Lake Mead as seen from Rodgers Hot Springs hike.

The Valley of Fire does not seemed to be named for the dessert heat but rather for its special red rock formations which are way more expansive than the popular Red Rock Canyon miles the the south west. It is a spectacular drive with hiking areas everywhere requiring a return trip. We completely enjoyed this trip. Here just couple of the photos:

Next: FEET, FORKS, AND FINGERS

This is how Dr. David Katz relates to the sky rocketing health issues in America and around the world. He is referencing what is well known to all of us. Feet refers to all people needing regular exercise or activity. Forks is about the importance of what we eat to run our bodies. Fingers is the importance of not smoking. He recognizes and is aware that most people know this, but the issues still exist. He says that the gap between what people know and what people do is the cause of 80% of disease and is preventable. This 80% of disease is what are called lifestyle related diseases. They are the biggies, most heart disease, most cancers, type II diabetes, and Alzheimer’s disease (the most common type of dementia). Dr. Katz says that our zip code not our genetic code is the more important factor in determining our longevity and health span. That is why they are described as lifestyle diseases. In an early career talk he highlighted 6 factors of health for longevity: 1. diet 2. exercise/activity 3. not smoking 4.sleep 5. stress 6. social factors/love.

These 6 things sound a great deal like the Blue Zone formula. I believe this road less traveled must be traveled for us the be healthy. To get motivation watch the 2017 Documentary What the Health again or maybe for the first time. It is on Netflix and other media too.

I received a gift book from my son; The Blue Zone American Kitchen. It is a coffee table style book with lots of good pictures. Besides good recipes, it is a historical account of early American ethic group diet before their eating was corrupted or lost. If you’d like to learn some cool longevity facts listen or watch Rich Rolls interview with Blue Zones Dan Buettner just below.
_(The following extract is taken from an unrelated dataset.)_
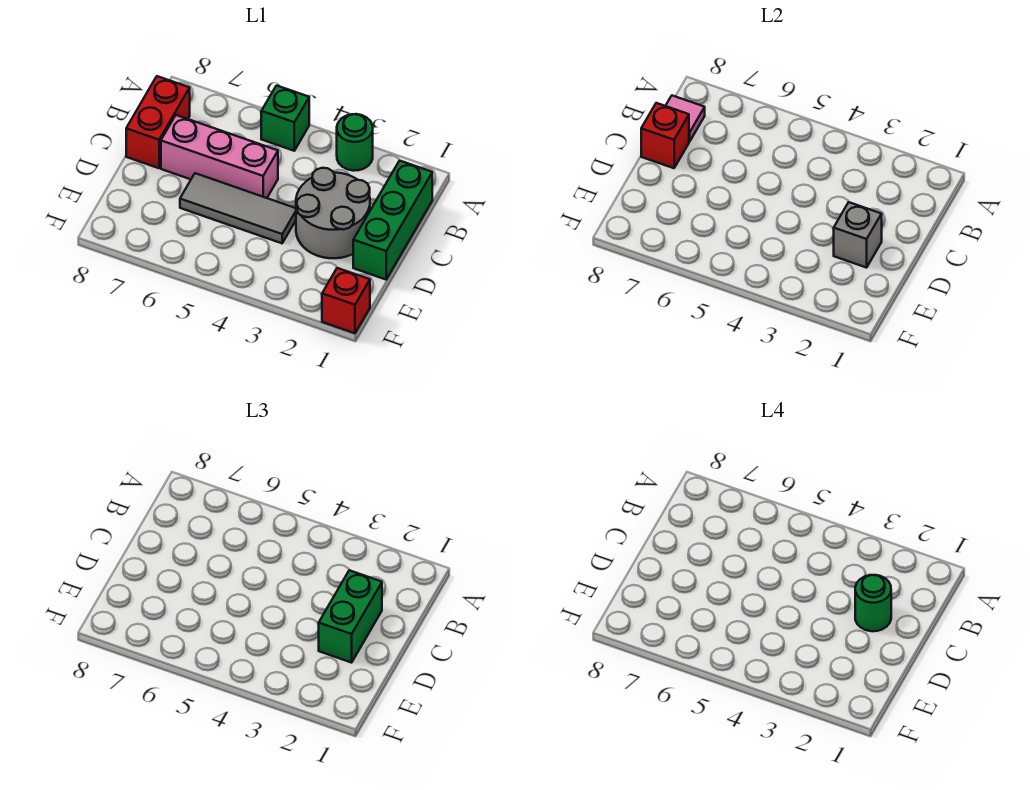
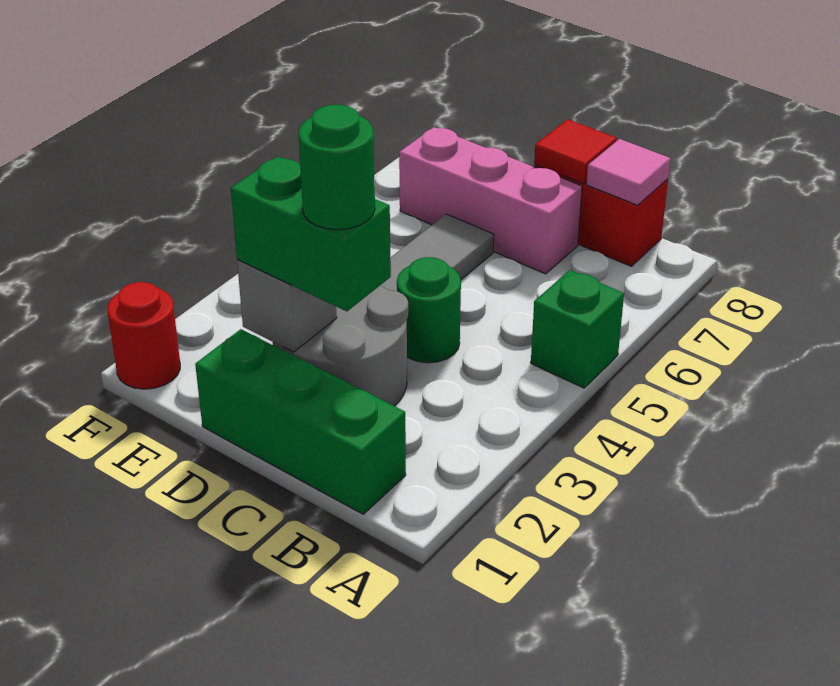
green round brick A3 level 1 -> green round brick C4 level 1
pink brick C5:C7 level 1 -> pink brick C7:E7 level 1
red brick C8 level 2 -> red tile C8 level 2
red brick F1 level 1 -> red round brick F1 level 1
Finally, This month, a real world problem. I continue my concern with pollution and toxins in our environment. We all heard or read about the mess in New Palestine, Ohio. Of course in our country, it is now a political issue. It should be a right to life issue. Some people will get sick and die. What a mess. With that said, this week (2/23) in The Guardian, a liberal news paper in the UK, there was an article about “forever toxins”. It has map showing the areas in Europe and the UK that are polluted with PFAS. PFAS stands for per- and polyfluoroalkyl substances, it’s an umbrella term for a family of about 12,000 chemicals that are prized for their indestructible and non-stick properties. They are toxic. The mapped areas are massive. The “forever toxins” are detected in the air, water, soils, sediments, and rain. Yes, this life is terminal, but must we speed up the process and our own demies.